Standardsoftware, Baukasten oder individuell?
Die erste ehrliche Prüfung: Gibt es das schon? Wenn eine Standardlösung 90 % Ihrer Anforderungen abdeckt und Sie mit den restlichen 10 % leben können, kaufen Sie sie. Individualentwicklung lohnt sich in drei Situationen: wenn Ihr Prozess Ihr Wettbewerbsvorteil ist (und Standardsoftware ihn plattbügeln würde), wenn viele Systeme verzahnt werden müssen – oder wenn die „kleinen Ausnahmen“ Ihres Alltags in Standardtools zu Dauerworkarounds führen. Eine ausführliche Entscheidungshilfe: CMS oder Individualentwicklung?
So läuft ein Projekt ab – und wo die Kosten entstehen
Deutsche Agentur-Tagessätze liegen 2026 grob zwischen 700 und 1.200 € je nach Rolle und Region. Wichtiger als der Tagessatz ist die Produktivität des Teams und ob es Ihre Fachlichkeit versteht – ein günstiges Team, das dreimal umbaut, ist das teuerste. Fragen Sie deshalb weniger „Was kostet der Tag?“ und mehr „Was bekomme ich nach vier Wochen zu sehen?“
Was Sie vorbereiten können (und was nicht nötig ist)
- Nötig: Klarheit über das Ziel („Welches Problem soll in sechs Monaten gelöst sein?“), die Kernprozesse in Stichworten, beteiligte Systeme (ERP, CRM, Excel-Listen …) und ein Budgetrahmen, über den Sie sprechen können.
- Hilfreich: Ein Lastenheft – also die Anforderungen aus Ihrer Sicht. Formlos ist völlig in Ordnung; Vollständigkeit schlägt Formatierung.
- Nicht nötig: Technische Vorgaben, fertige Designs, perfekte Spezifikationen. Das gemeinsame Erarbeiten gehört zum Projekt – und gute Dienstleister stellen die Fragen, auf die Sie allein nicht kommen.

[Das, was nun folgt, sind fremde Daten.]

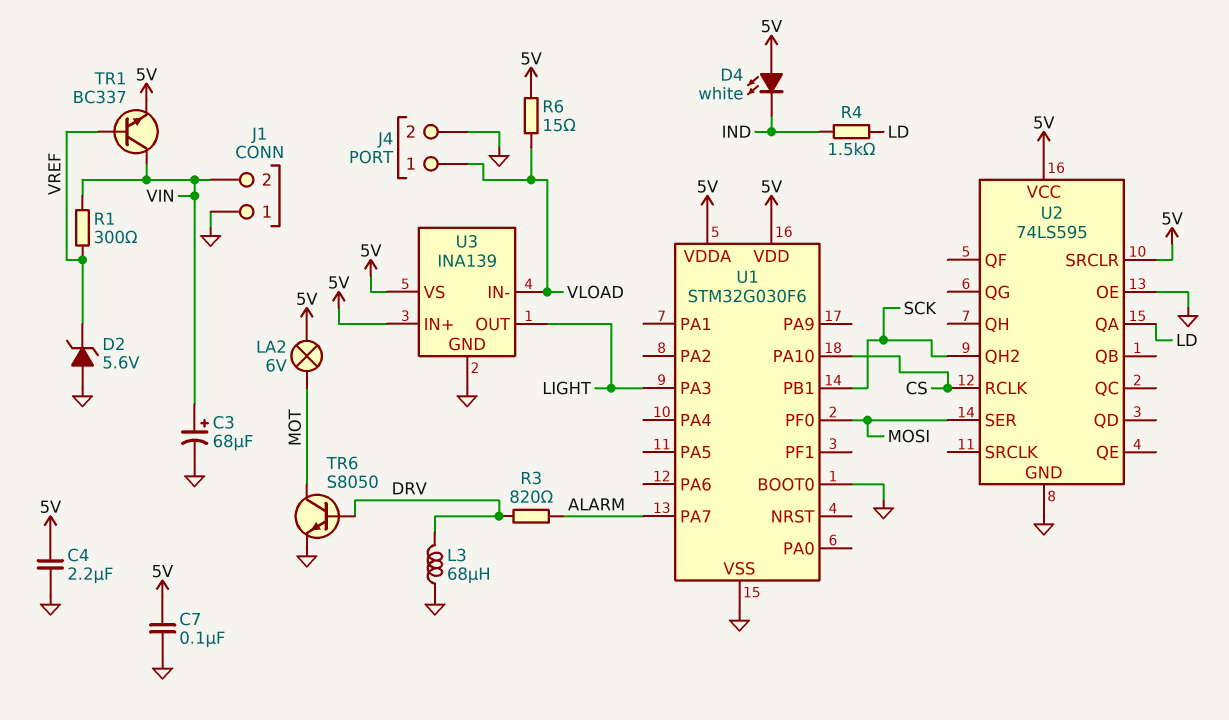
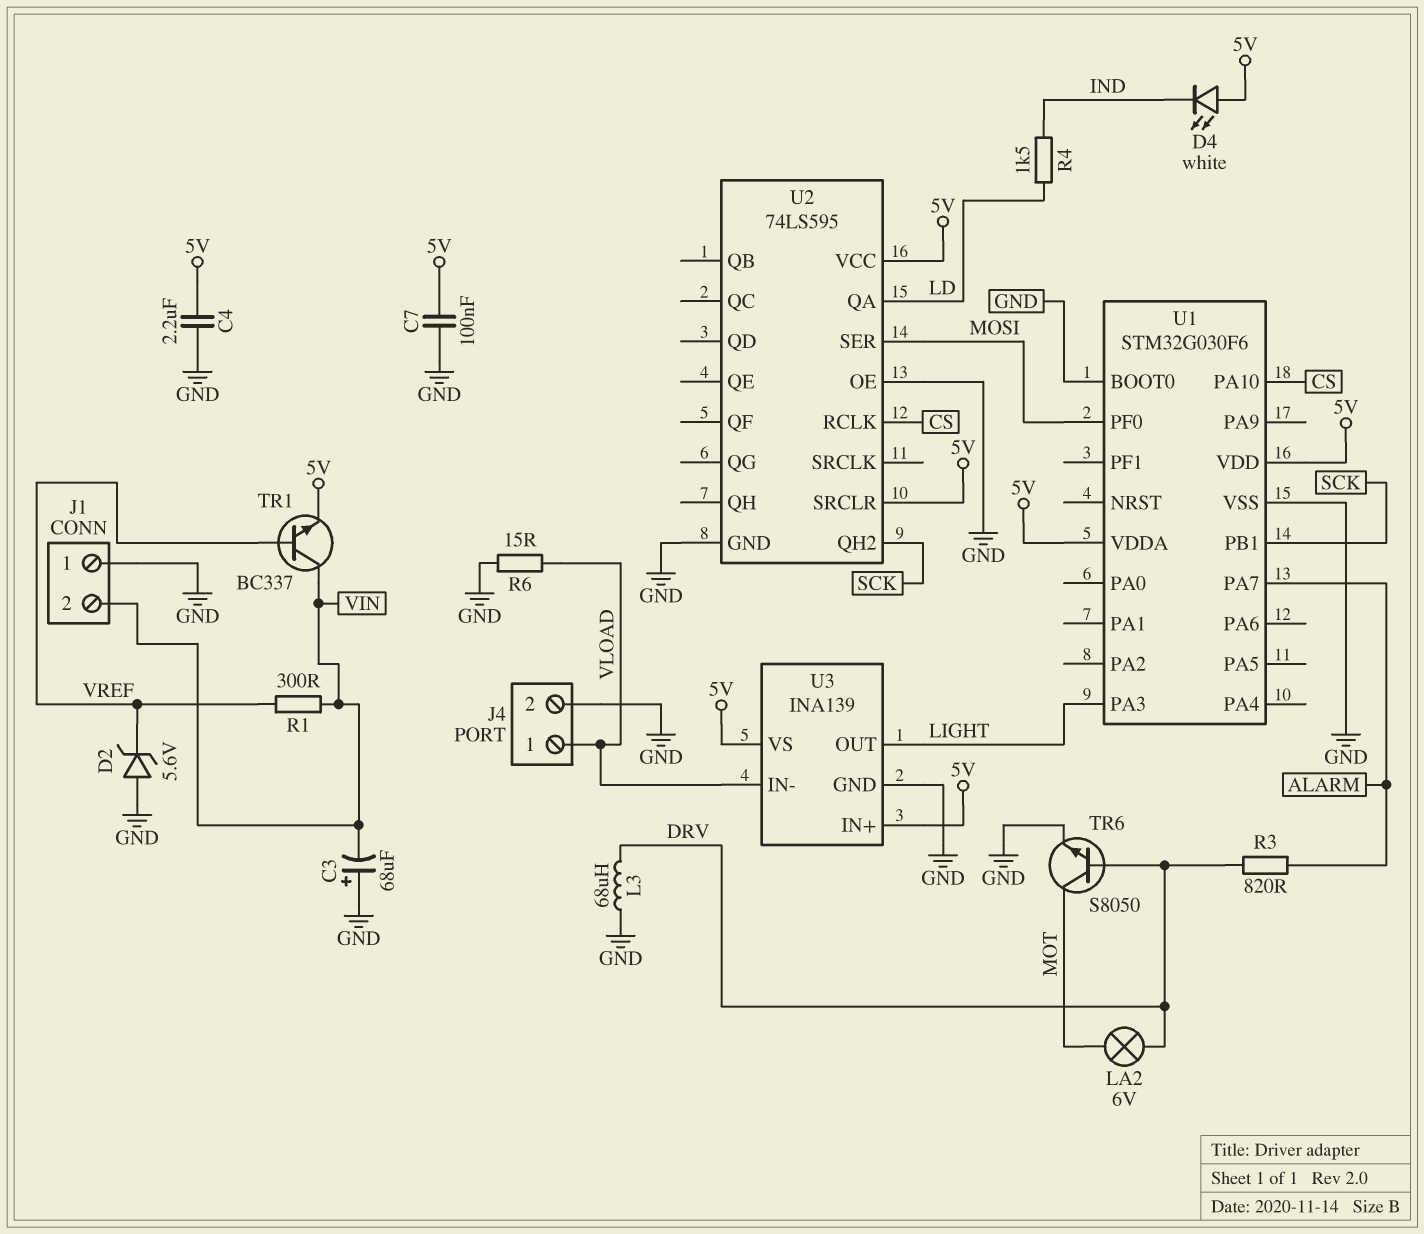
C3: 68uF (plus VIN, minus GND) -> 68uF (plus GND, minus VIN)
LA2: lamp 6V (5V, MOT) -> lamp 6V (DRV, MOT)
R6: 15 (5V, VLOAD) -> 15 (GND, VLOAD)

Woran Sie einen seriösen Anbieter erkennen
Er will Ihr Problem verstehen, nicht Ihre Wunschliste abheften
Gute Dienstleister hinterfragen Anforderungen und streichen mit Ihnen – schlechte nicken alles ab und schreiben es in den Vertrag.
Er liefert früh und regelmäßig Sichtbares
Wöchentliche nutzbare Stände statt „große Enthüllung nach sechs Monaten“. So bleiben Budget und Richtung kontrollierbar.
Er baut ohne Lock-in
Verbreitete Frameworks (bei uns: Laravel, React), Ihr Code in Ihrem Repository, Dokumentation – damit Sie den Partner wechseln könnten, es aber nicht müssen.
Häufige Fragen zu Individualsoftware
Ab welcher Unternehmensgröße lohnt sich Individualsoftware?
Das hängt nicht an der Größe, sondern am Prozess: Auch ein 10-Personen-Betrieb spart mit einem passgenauen Werkzeug schnell eine halbe Stelle Handarbeit ein. Rechnen Sie den heutigen manuellen Aufwand in Stunden pro Woche – dann haben Sie die Vergleichszahl zur Investition.
Wem gehört die Software am Ende?
Bei einem sauberen Vertrag: Ihnen – inklusive Quellcode und Nutzungsrechten. Achten Sie darauf, dass der Code in einem Repository liegt, auf das Sie Zugriff haben. Anbieter, die den Quellcode als Pfand behalten, sollten Sie meiden.
Wie lange dauert so ein Projekt?
Ein fokussiertes erstes Release (MVP) ist häufig in 2–4 Monaten produktiv, danach wächst das System in Ausbaustufen. Länger als 6 Monate ohne nutzbares Zwischenergebnis sollte kein Plan sein – das ist ein Warnsignal, kein Qualitätsmerkmal.
Was passiert, wenn der Dienstleister ausfällt oder wir unzufrieden sind?
Mit eigenem Code-Zugang, Standard-Stack und Dokumentation kann ein anderes Team übernehmen – wie das abläuft, beschreibt unser Artikel zum Dienstleisterwechsel.